Citigroup today announced strategic actions in Global Consumer Banking – as part of an ongoing strategic review – which will allow Citi to direct investments and resources to the businesses where it has the greatest scale and growth potential. Citi will focus its Global Consumer Bank presence in Asia and EMEA on four wealth centers — Singapore, Hong Kong, the UAE and London. As a result, Citi intends to pursue exits from its consumer franchises in thirteen markets across the two regions.
The affected businesses include the consumer franchises in Australia, Bahrain, China, India, Indonesia, Korea, Malaysia, the Philippines, Poland, Russia, Taiwan, Thailand and Vietnam. Citigroup’s Institutional Clients Group will continue to serve clients in these markets, which remain important to Citi’s global network.

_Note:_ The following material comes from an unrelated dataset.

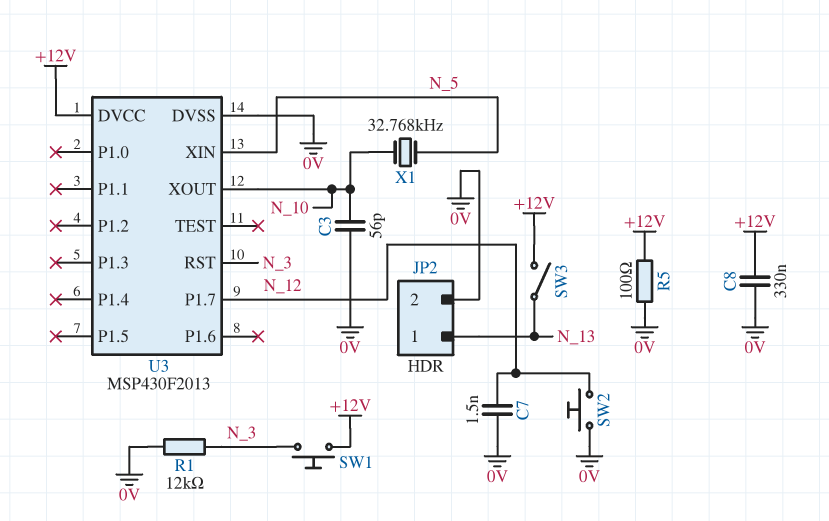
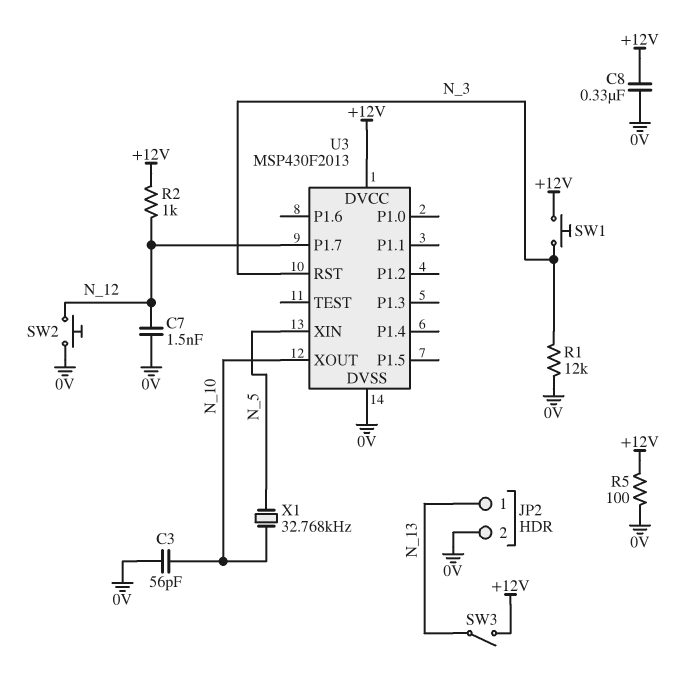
R2: none -> 1k (+12V, N_12)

Jane Fraser, Citi CEO, said, “As a result of the ongoing refresh of our strategy, we have decided that we are going to double down on wealth. We will operate our consumer banking franchise in Asia and EMEA solely from four wealth centers, Singapore, Hong Kong, UAE and London. This positions us to capture the strong growth and attractive returns the wealth management business offers through these important hubs.
“While the other 13 markets have excellent businesses, we don’t have the scale we need to compete. We believe our capital, investment dollars and other resources are better deployed against higher returning opportunities in wealth management and our institutional businesses in Asia. We will continue to update you on strategic decisions as we make them while we work to increase the returns we deliver to our shareholders,” Fraser concluded.
Citi India’s Chief Executive Ashu Khullar has assured that there will be no immediate impact of the decision on its employees and operations in India. “There is no immediate change to our operations and no immediate impact to our colleagues as a result of this announcement. In the interim, we will continue to serve our clients with the same care, empathy and dedication that we do today,” he told PTI.
Citi Bank India FAQ’s
There is no immediate impact on your money in Citi Bank India. My RBI rules each depositor in a bank is insured upto a maximum of ₹ 5,00,000 (Rupees Five Lakhs) for both principal and interest amount held.
Citi Group is probably looking for a buyer to take over Citi India operations. It is most likely that another large bank will take over Citi India assets.
Since Citi has decided to exit the market there would not be much enhancements and eventually they will stop Citi Credit Card as well. We suggest you redeem your credit card reward points as soon as possible and stop using Citi Bank Credit Card.
Now that Citi has decided to exit Indian market, it is logical for anyone to end the relationship with Citi and move to another bank.